DEADWOOD, S.D. (KELO) — The South Dakota Board of Pharmacy doesn’t want to relocate its office to a different part of Sioux Falls where many other state Department of Health offices will be.

The pharmacy board, which is part of the department, voted Thursday to not participate in the move to a new building that state government is leasing in the Dawley Farm Village development.

The new complex is on the east side of Sioux Falls along Veterans Parkway, East Arrowhead Parkway and East 26th Street.

The board’s executive director, Kari Shanard-Koenders, wrote a letter to the department on September 8 proposing that the board stay in its current site at 4001 W. Valhalla Boulevard, off 49th Street, on the city’s south side.

One reason is financial: The pharmacy board doesn’t receive any general state funding from the Legislature and relies instead on licensing fees and other revenue.

“Due to the anticipated increase of an estimated 271% for the Board of Pharmacy’s rent, the Board of Pharmacy is respectfully requesting to not participate in moving its offices to the Sioux Falls One Stop building,” her letter said.

“Moving to the new site will require the BOP (Board of Pharmacy) to increase fees over and above a level with which the Legislature would be comfortable doing in 2026, to take effect in 2027, and the likelihood of needing to subsequently continue to request increases every few years,” her letter continued. “We have a bill (legislation) to introduce this year just to survive, because we are nearly in deficit spending due to being told to spend our assets down, events beyond our control, and increased costs.”

The letter went on to say that Shanard-Koenders would ask the board to vote on the matter.
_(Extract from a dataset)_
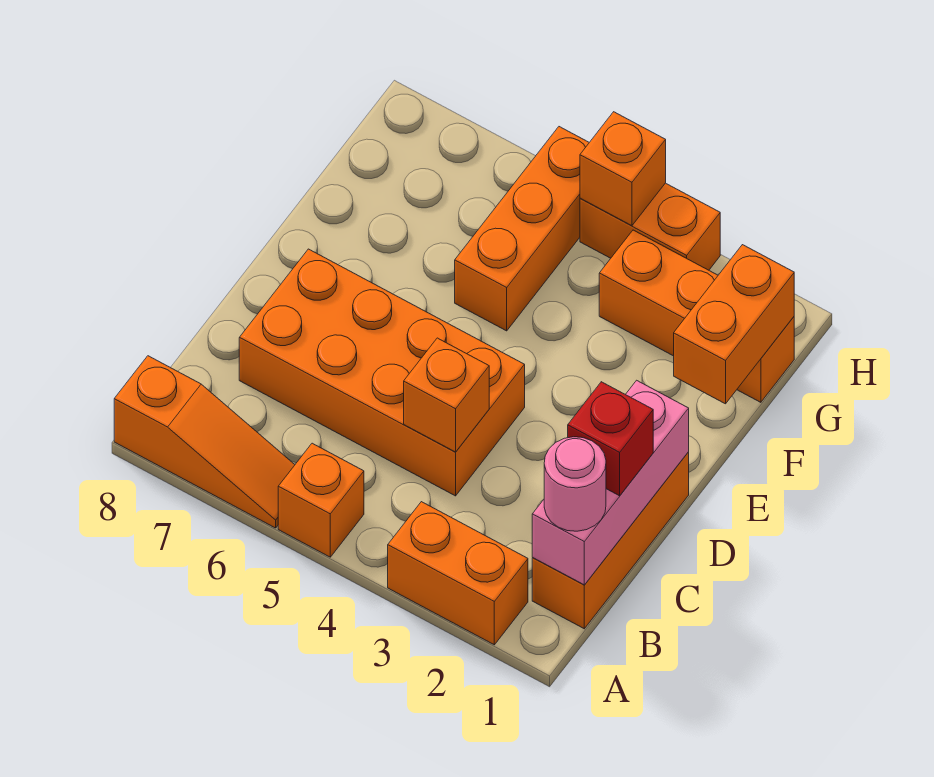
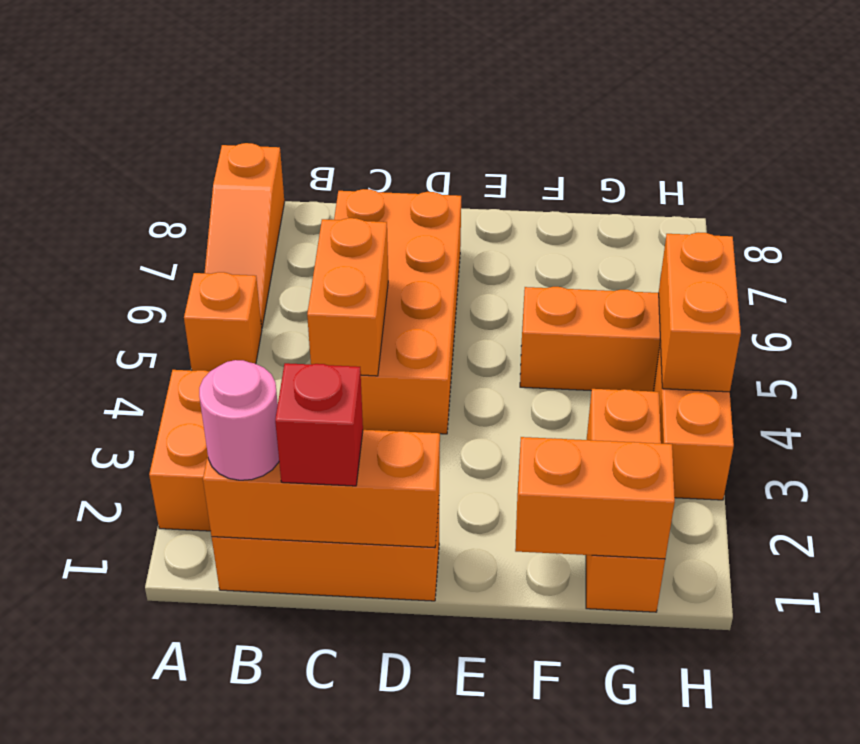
pink brick B1:D1 level 2 -> orange brick B1:D1 level 2
orange brick C4 level 2 -> orange brick C4:C5 level 2
orange brick H4 level 2 -> orange brick H4:H5 level 2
She addressed the situation Thursday at the board’s face-to-face meeting in Deadwood.

“It’s not my favorite thing to talk about,” she told the board. “It would be very nice, but we don’t have the amenities that we have in ours.”

The pharmacy board would share space in the new building with the state Board of Nursing, according to Shanard-Koenders, and would have less square footage than at its current site.
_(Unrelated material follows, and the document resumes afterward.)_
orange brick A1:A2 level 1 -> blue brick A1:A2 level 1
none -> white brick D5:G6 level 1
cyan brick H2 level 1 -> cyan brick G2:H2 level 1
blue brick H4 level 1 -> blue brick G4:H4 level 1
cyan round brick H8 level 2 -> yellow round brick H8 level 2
“We would have our own entrance, our own space,” she said about the new location. “It’s a big nice building they’re expecting everyone to want to move into.”

Bringing various state agencies into one Sioux Falls location is “not a bad idea,” said the board’s public member, Tom Nelson of Spearfish, the current president of the five-person panel. Right now, he said, “You got a whole bunch of folks running all over the city.”

Board member Dan Somsen of Yankton, the past president who will be stepping off when the governor appoints his successor, said the pharmacy office currently is set up the way the staff and board want it. “To do that all over again, would that be fiscally sound for us?” he asked.

Cheri Kraemer of Sioux Falls made the motion to not move. Curt Rising of Rapid City seconded it. The vote was taken by voice rather than roll call. Several members voted to stay in the current office. No one voted against it.